Advancing into the house: Jeremy Larsen
Jon Tuck vs. Al Iaquinta
Al Iaquinta was cast on TUF 12 before an injury forced him to withdraw; he righted that opportunity Friday with a unanimous decision win over dangerous jiu jitsu fighter Jon Tuck, who limped away with an injury of his own. Iaquinta caught Tuck’s early kick and tossed him to the mat, but from the ground, Tuck got hold of Iaquinta’s arm and rolled for an armbar. Iaquinta stood up and shake his opponent off, then took Tuck’s back briefly on their way up. Back in the center, the two circled as both tried to find their range, first one punch at a time and then in a series of back and forths that found their targets. In another Iaquinta takedown, Tuck tried for a guillotine before Iaquinta freed himself to deliver hammerfists that increased in velocity as the seconds wore down. Iaquinta stood and raised his arms in victory as Tuck stayed seated against the cage, having his clearly injured toe checked out by the commission doctors.

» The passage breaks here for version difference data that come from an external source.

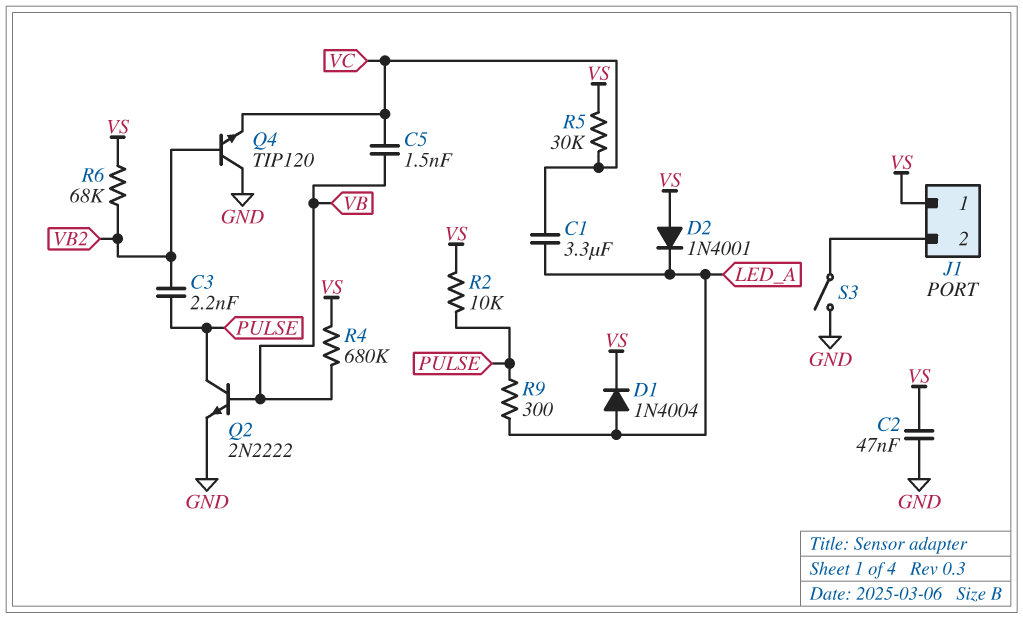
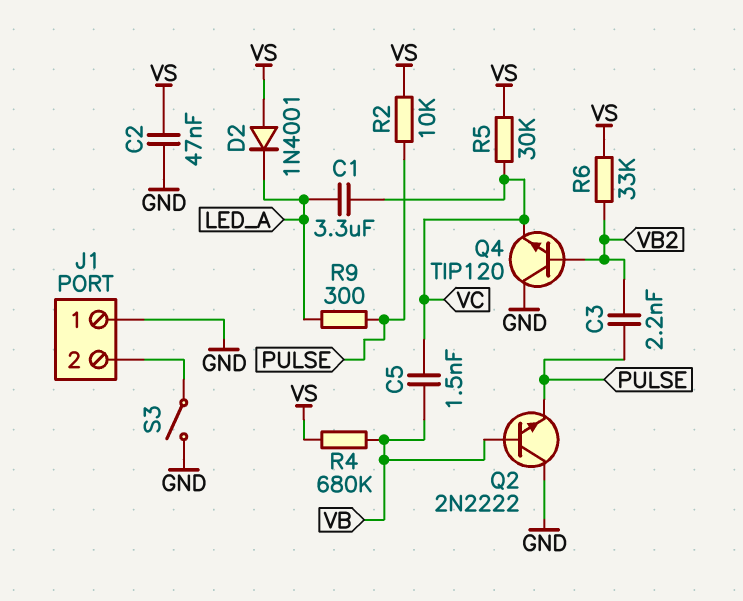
D1: diode 1N4004 (A LED_A, K VS) -> none
J1 pin 1: VS -> GND
Q2: NPN 2N2222 (B VB, C PULSE, E GND) -> NPN 2N2222 (B VB, C GND, E PULSE)
R6: 68k (VB2, VS) -> 33k (VB2, VS)

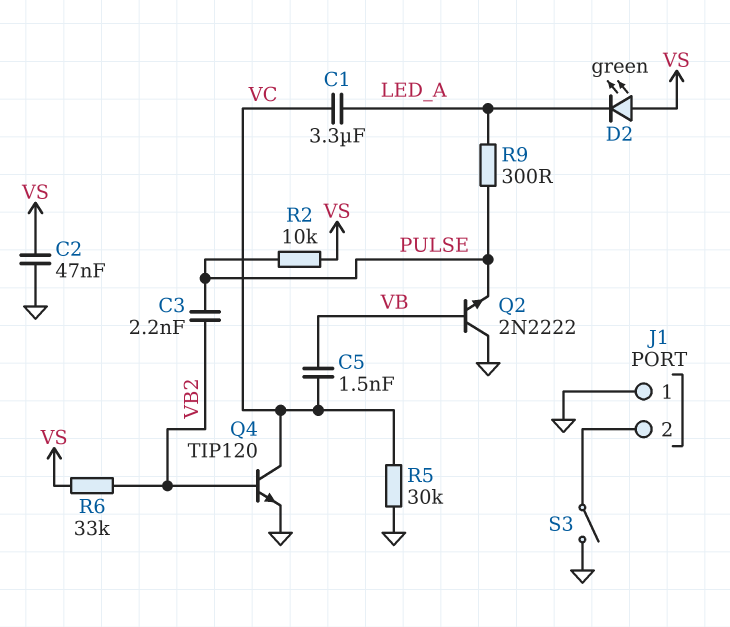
D2: diode 1N4001 (A VS, K LED_A) -> LED green (A VS, K LED_A)
Q4: NPN TIP120 (B VB2, C GND, E VC) -> NPN TIP120 (B VB2, C VC, E GND)
R4: 680k (VB, VS) -> none
R5: 30k (VC, VS) -> 30k (GND, VC)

Advancing into the house: Al Iaquinta
Akbarh Arreola vs. Myles Jury
A second TUF vet got a second chance in the house as Myles Jury – forced to leave the season 13 house due to a knee injury – decisioned experienced Tijuana fighter Akbarh Arreola. The two traded kicks with a loud crack, and Jury used the chaos to push things to the mat and take top position. Jury struggled to administer body shots from Arreola’s closed guard; the Mexican fighter’s armbar attempt from the bottom was unsuccessful and the two were stood up by the referee. A second huge kick and takedown by Jury landed him in half guard before the standup; on the next one, Jury caught a leg and took things to the mat, where he stayed in a dominant position until the round’s end.